Com a dispensa, o plano de saúde da trabalhadora foi mantido apenas por um período limitado, colocando em risco a continuidade de seu tratamento de quimioterapia e o início da radioterapia. Diante desse quadro, a desembargadora Ana Maria Moraes Barbosa Macedo determinou não apenas a reintegração da funcionária, mas também a manutenção integral do plano de saúde. Em sua decisão, destacou: “Não há dúvida de que a perda do emprego e do plano de saúde durante o tratamento de grave enfermidade acarreta perigo grave e irreversível ao trabalhador, que necessita do emprego para o sustento e do plano de saúde para a própria sobrevivência.”
A reintegração ocorreu no início de janeiro. Emocionada, a bancária afirmou que jamais conseguiria dar continuidade ao tratamento sem a decisão judicial. Cabe ressaltar que o pedido de antecipação de tutela havia sido negado inicialmente pela 3ª Vara do Trabalho de Osasco.
O Sindicato dos Bancários de Bauru e Região repudia a conduta absurda, insensível e discriminatória do Bradesco. Demitir uma trabalhadora com 20 anos de dedicação à instituição justamente no momento mais difícil de sua vida, deixando-a sem plano de saúde, é uma atitude cruel e inaceitável!
Prevenção
O câncer do colo do útero é uma das principais causas de morte por câncer entre mulheres jovens. Ele é o mais letal entre mulheres de até 36 anos e o segundo mais mortal entre aquelas com até 60 anos. O principal fator de risco para o desenvolvimento da doença é a infecção pelo HPV (papilomavírus humano), vírus que afeta a pele e as mucosas, sendo a infecção sexualmente transmissível mais comum no mundo.
A forma mais eficaz de prevenção é a vacinação contra o HPV, oferecida gratuitamente pelo SUS. O uso de preservativos também é fundamental, pois reduz significativamente o risco de contágio. A vacina está disponível na rede pública para meninas e meninos de 9 a 14 anos e, até o final do primeiro semestre de 2026, também para adolescentes de 15 a 19 anos. Mulheres adultas de até 45 anos podem se vacinar na rede privada.
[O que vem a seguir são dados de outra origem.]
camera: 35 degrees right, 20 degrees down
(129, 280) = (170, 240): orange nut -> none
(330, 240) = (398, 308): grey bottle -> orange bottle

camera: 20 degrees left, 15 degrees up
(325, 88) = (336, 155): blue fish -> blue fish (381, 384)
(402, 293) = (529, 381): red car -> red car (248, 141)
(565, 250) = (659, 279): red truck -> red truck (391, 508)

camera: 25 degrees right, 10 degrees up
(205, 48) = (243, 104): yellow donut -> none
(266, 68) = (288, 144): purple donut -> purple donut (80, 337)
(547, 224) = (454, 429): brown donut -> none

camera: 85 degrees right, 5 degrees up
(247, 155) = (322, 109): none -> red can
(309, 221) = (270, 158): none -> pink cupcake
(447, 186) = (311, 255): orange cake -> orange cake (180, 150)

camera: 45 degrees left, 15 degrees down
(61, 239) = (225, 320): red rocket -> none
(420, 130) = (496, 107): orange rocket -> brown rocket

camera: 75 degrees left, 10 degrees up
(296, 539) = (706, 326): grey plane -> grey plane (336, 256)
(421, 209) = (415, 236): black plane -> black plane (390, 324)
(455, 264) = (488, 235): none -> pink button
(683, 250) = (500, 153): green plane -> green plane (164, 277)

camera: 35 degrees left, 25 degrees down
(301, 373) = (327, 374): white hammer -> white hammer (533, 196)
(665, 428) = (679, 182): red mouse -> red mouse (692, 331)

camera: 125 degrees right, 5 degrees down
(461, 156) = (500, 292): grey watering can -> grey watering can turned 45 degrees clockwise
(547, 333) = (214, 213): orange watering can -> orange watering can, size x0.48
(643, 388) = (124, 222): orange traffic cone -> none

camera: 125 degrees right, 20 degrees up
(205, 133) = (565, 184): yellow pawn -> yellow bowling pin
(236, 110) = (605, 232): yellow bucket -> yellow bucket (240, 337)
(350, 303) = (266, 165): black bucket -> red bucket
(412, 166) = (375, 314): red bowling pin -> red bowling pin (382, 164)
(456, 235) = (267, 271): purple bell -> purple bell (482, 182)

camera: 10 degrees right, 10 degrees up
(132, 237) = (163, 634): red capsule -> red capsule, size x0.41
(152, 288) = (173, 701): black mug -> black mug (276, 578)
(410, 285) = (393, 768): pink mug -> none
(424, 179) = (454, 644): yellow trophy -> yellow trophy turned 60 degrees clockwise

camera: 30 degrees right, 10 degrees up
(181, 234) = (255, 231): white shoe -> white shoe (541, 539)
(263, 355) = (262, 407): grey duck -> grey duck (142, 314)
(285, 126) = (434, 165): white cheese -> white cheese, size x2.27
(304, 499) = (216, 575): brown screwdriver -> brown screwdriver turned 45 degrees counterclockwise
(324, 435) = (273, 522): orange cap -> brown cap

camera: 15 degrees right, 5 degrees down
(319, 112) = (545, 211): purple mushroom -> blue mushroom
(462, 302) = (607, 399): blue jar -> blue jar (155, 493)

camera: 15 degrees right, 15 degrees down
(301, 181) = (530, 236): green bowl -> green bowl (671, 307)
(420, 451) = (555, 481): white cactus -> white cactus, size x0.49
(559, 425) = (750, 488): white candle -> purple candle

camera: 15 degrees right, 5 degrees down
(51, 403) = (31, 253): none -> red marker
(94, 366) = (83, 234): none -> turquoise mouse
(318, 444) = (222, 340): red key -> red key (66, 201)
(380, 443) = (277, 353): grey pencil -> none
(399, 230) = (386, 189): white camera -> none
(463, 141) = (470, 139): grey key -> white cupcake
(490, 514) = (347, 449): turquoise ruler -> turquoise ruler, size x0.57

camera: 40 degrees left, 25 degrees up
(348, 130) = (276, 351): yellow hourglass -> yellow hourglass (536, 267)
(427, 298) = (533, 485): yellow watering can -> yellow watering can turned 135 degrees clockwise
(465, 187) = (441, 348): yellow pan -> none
Além da vacinação, a prevenção do câncer do colo do útero inclui o rastreamento por meio de exames citológicos (Papanicolau) e moleculares (DNA-HPV). Esses exames são essenciais para identificar alterações celulares ainda em fase inicial, antes que evoluam para neoplasias.
Neste mês, a campanha Janeiro Verde reforça a conscientização da população, especialmente das mulheres, sobre a importância do autocuidado e do diagnóstico precoce. Quando identificado nas fases iniciais, o câncer do colo do útero apresenta taxas de cura superiores a 90%.
PROCURE SUA GINECOLOGISTA! FAÇA OS EXAMES PREVENTIVOS REGULAMENTE E, SE POSSÍVEL, VACINE-SE!